The world of motoring is hurtling headlong into a bright new future of all-electric, automated, connected technology - and Marty McFly is not behind the wheel! But what were the cars that were ‘back to the future’ of years gone by?

There have been many different trailblazing motors which were seen by the critics to be ahead of their time, and in this series, we will investigate and showcase many of the best in class.

Range Rover
The Rover Company had long been working on a larger model of their Land Rover Series before launching their iconic Range Rover. In fact under the project title ‘Road Rover’, Gordon Bashford was working on the ideas since 1951 and shelved the project in 1958 before joining up with Spen King in 1966 to work on the first generation.

Though the first prototype was put together in 1967, and would be recognisable as a Range Rover today, it wasn’t until three years later that the first generation Range Rovers hit the production line.

An instant design classic, Bashford and King had produced a vehicle which was the epitome of off-road luxury, large enough to tackle the estates and manors of those wealthy enough to afford one. The the Range Rover certainly wasn’t the first high-end SUV, it certainly proved to the inspiration for a market which five decades later is more popular than ever.

The first generation was exhibited in Paris’ Musee du Louvre, held up as an example of ‘exemplary work of industrial design’. But this wasn’t some fancy dan Rover, this was a vehicle which lived up to its name of being ‘off-road’, in 1972 it proved its credentials by becoming the first vehicle to complete the Trans-Americas Expedition, travelling the length of the Americas, including the roadless Darien Gap.

Range Rovers proved to be a global success and were widely available across the United States, but only on the grey market and strangely it wasn’t until 1987 that they were officially sold across the Atlantic.

Now enjoying its fourth generation of vehicle, the Range Rover is part of the wider Jaguar Land Rover group and is not without controversy.

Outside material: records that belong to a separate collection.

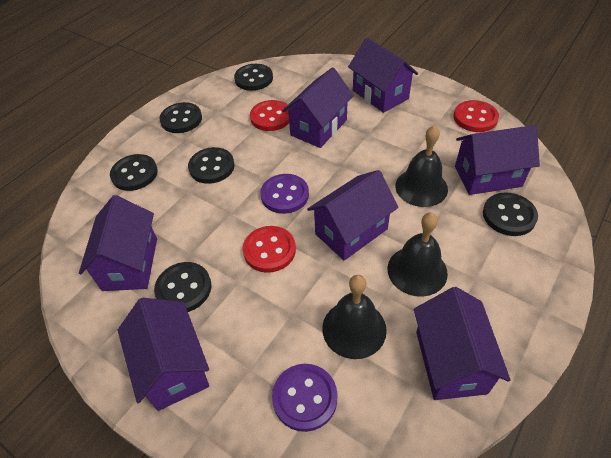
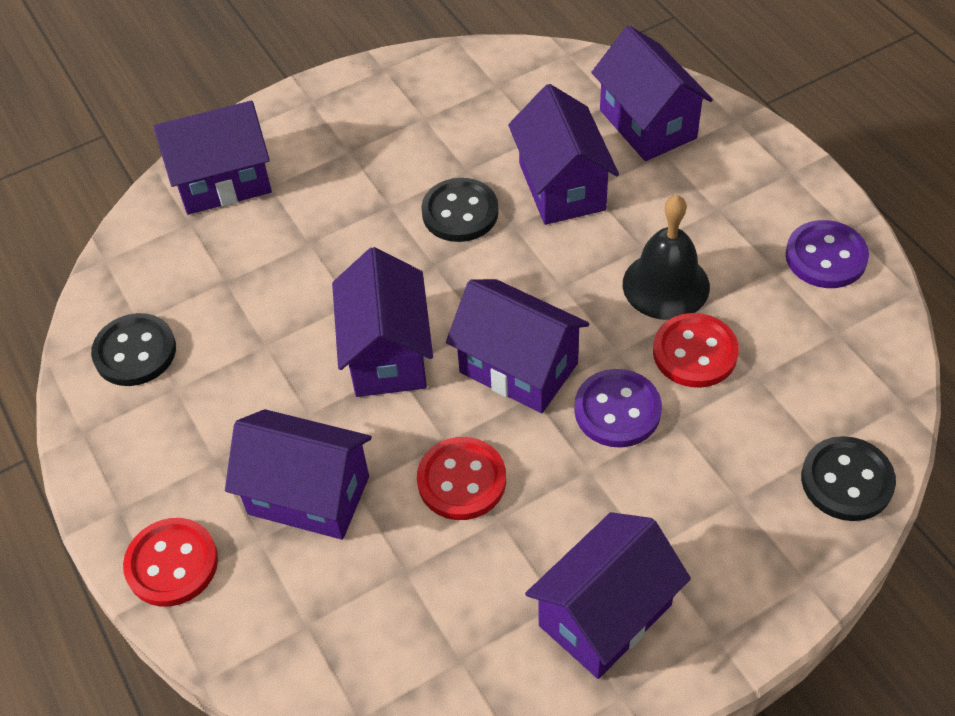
black bell: 3 -> 1
black button: 6 -> 3

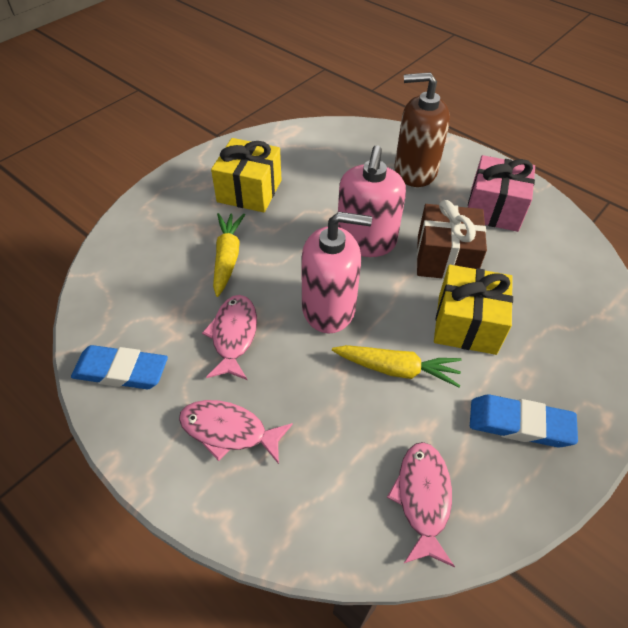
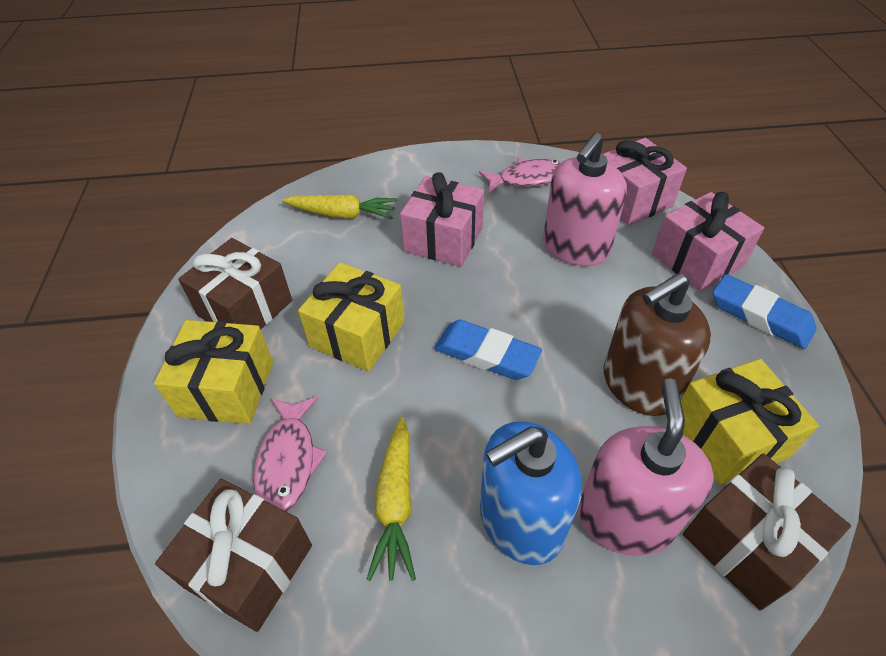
blue soap dispenser: 0 -> 1
brown gift: 1 -> 3
pink fish: 3 -> 2
pink gift: 1 -> 3
yellow gift: 2 -> 3

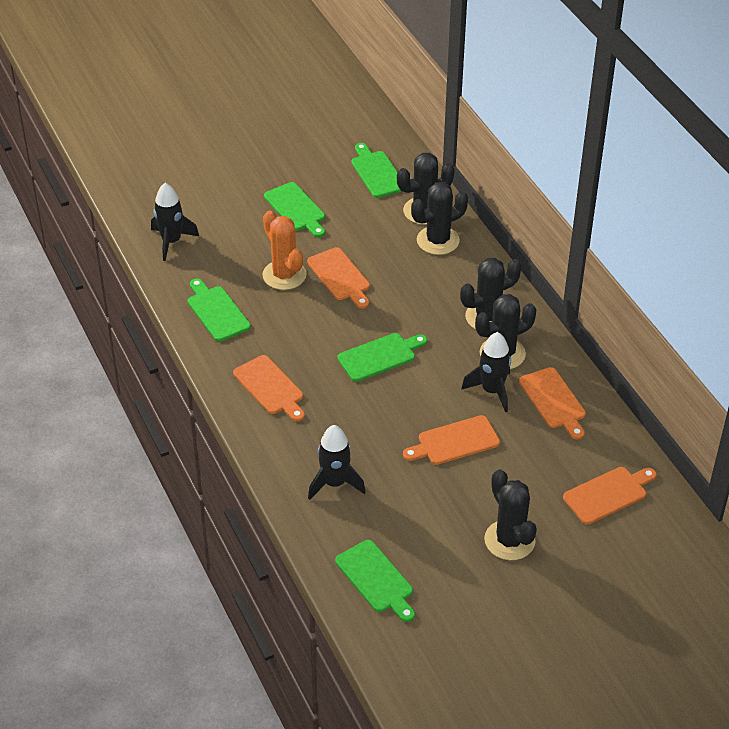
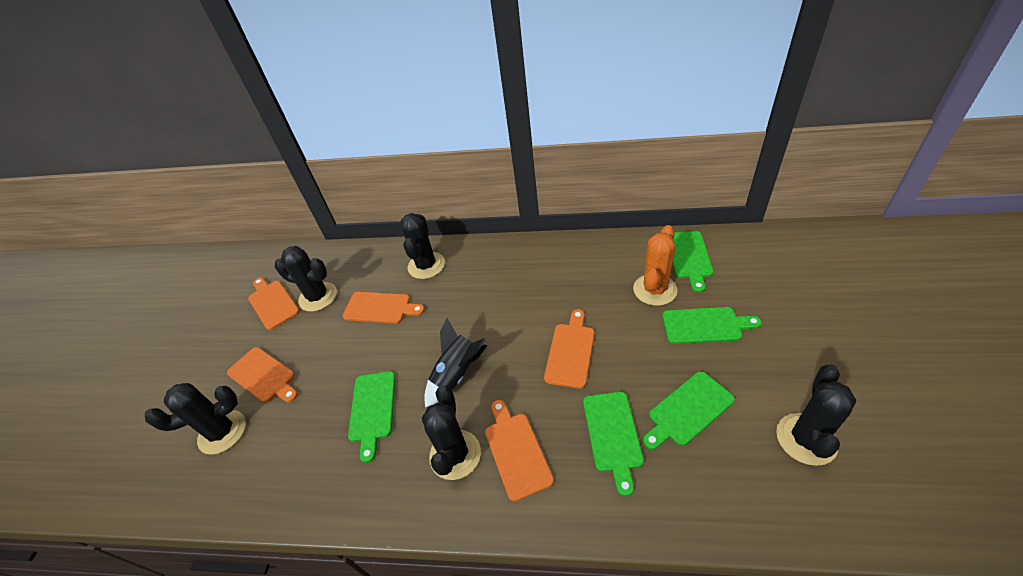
black rocket: 3 -> 1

There have been many who argue that such a large vehicle has a negative impact on its environment, and that has led to Greenpeace disrupting production at the company’s Solihull plant. Even the Range Rover’s inspiration, Spen King has aimed at the newer generations of the Range Rover saying that the cars were never intended to be a status symbol. But that’s exactly what they are and even with some low reliability ratings on the JD Power index, they are still as popular as ever on forecourts across the world.